Bizarrely, this article was written by Benny Peiser and Andrew Montford, the director and deputy director of the Global Warming Policy Foundation, which was set up by Nigel Lawson in 2009 to lobby against climate change policies. The foundation has a track record of attempting to discredit climate models that show rising greenhouse gas levels risk warming the world to dangerous levels.”

Only this week – government scientific advisers were found to be furious at what they saw as an attempt to censor their advice on government proposals during the Covid-19 lockdown by heavily redacting an official report before it was released to the public.

The Guardian published a report by the Scientific Advisory Group on Emergencies (SAGE) last week designed to reduce growing criticism about the lack of transparency over the advice given to ministers responding to the coronavirus. However, large blocks of text in their report, produced by SPI-B, the SAGE subcommittee providing advice from behavioural scientists on how the public might respond to lockdown measures, were entirely blanked out.

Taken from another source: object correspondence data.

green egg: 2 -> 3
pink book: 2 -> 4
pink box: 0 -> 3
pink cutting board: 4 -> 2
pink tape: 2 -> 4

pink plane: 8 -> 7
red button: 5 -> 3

One SPI-B adviser said: “It is bloody silly, and completely counterproductive.” A second committee member said: “The impression I’m getting is this government doesn’t want any criticism.”

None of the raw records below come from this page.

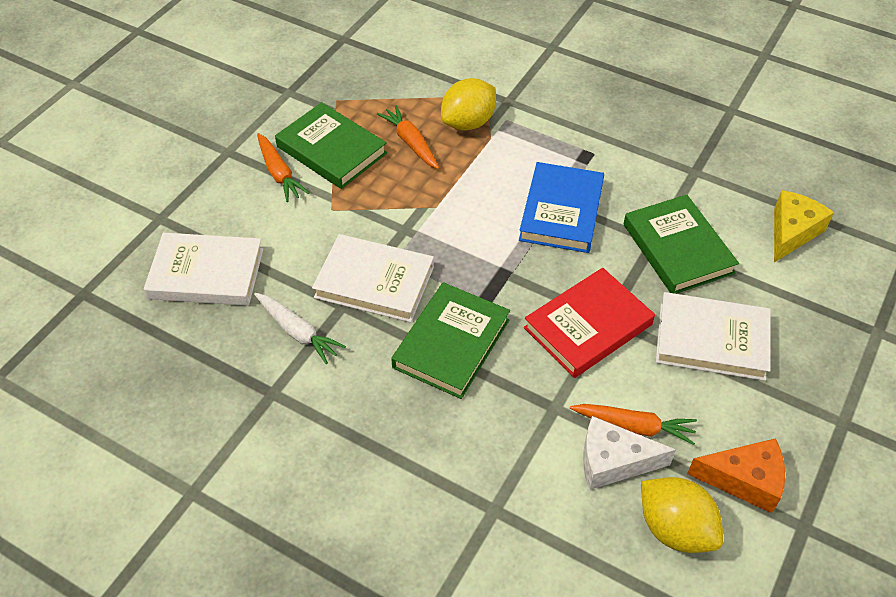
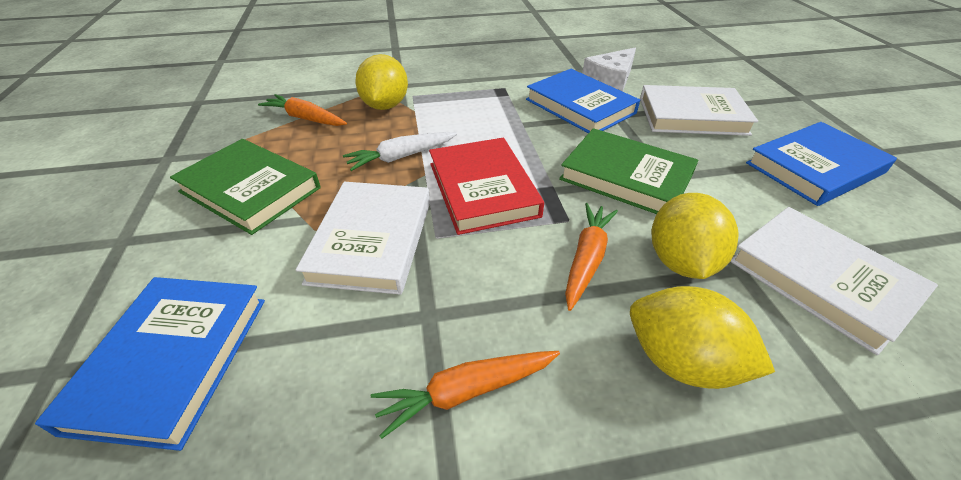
blue book: 1 -> 3
green book: 3 -> 2
orange cheese: 1 -> 0
yellow cheese: 1 -> 0
yellow lemon: 2 -> 3

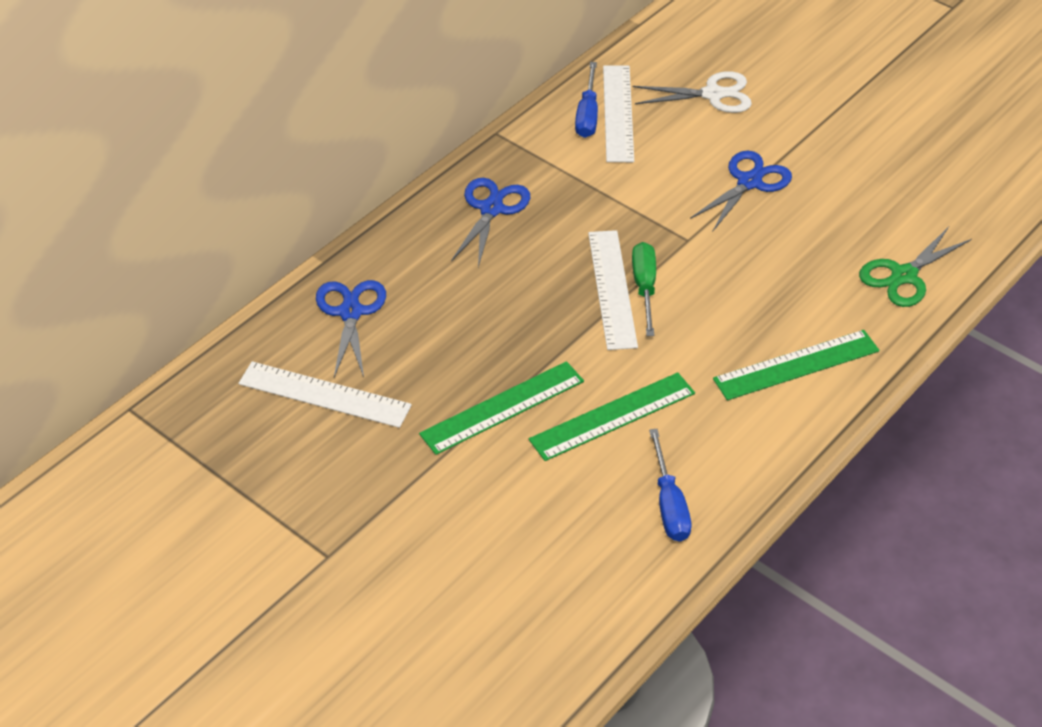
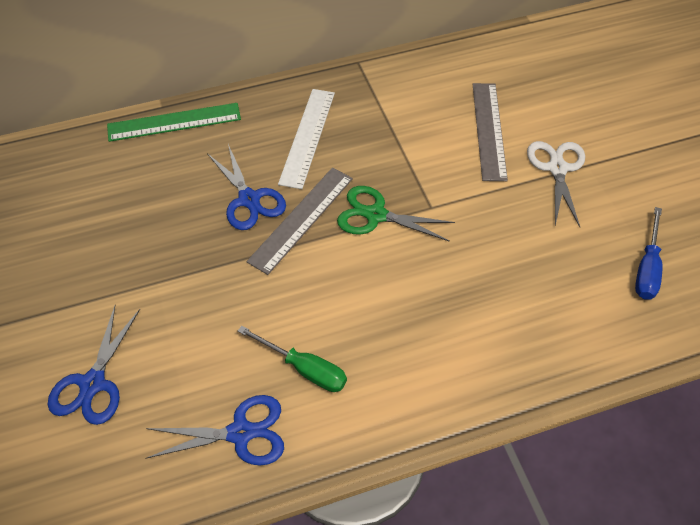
blue screwdriver: 2 -> 1
green ruler: 3 -> 1
grey ruler: 0 -> 2
white ruler: 3 -> 1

One member of the government’s advisory committee called it “Stalinist censorship“. Another scientific adviser is understood to be considering resigning over the government’s secretive approach to science around the Covid-19 outbreak, which they believe is undermining public trust.

The big problem here is that the scientists are reporting their findings, which doesn’t sing in tune with the governments’ desire to get the economy fired up again – irrespective of the cost to human life. So the scientists report, the government censors those reports, it then goes against the science and then blames the scientists when it goes wrong.

All of this undermines the independence of scientific experts as well as trust and confidence – but worse, is supported by a media complex that spews out exactly what it has been given by the Downing Street office of propaganda.

A week ago, the behavioural scientists on the team said that in their four-page report that there was a consensus that the high levels of adherence to government guidelines “are likely to be maintained in the short-to-medium term, for as long as it is evident that Covid-19 poses a serious risk that cannot be managed in any other way”. Last night Boris Johson went against that advice in his speech to the nation, but only after various newspapers had been given several days to break the news that the lockdown was coming to an end.

And as Bob Ward says –  “Many other scientists in the UK working on issues that have implications for government policy know what it is like to be vilified, both publicly and privately, for their findings. They are regularly attacked by many of the British media commentators who are currently joining the pile-on to Ferguson.

It is time to put a stop to these media lynch mobs that risk driving Britain back into the Dark Ages. We must continue to base our decisions on the advice of experts such as Ferguson, and reject the irrational arguments of those who want political dogma to trump evidence.”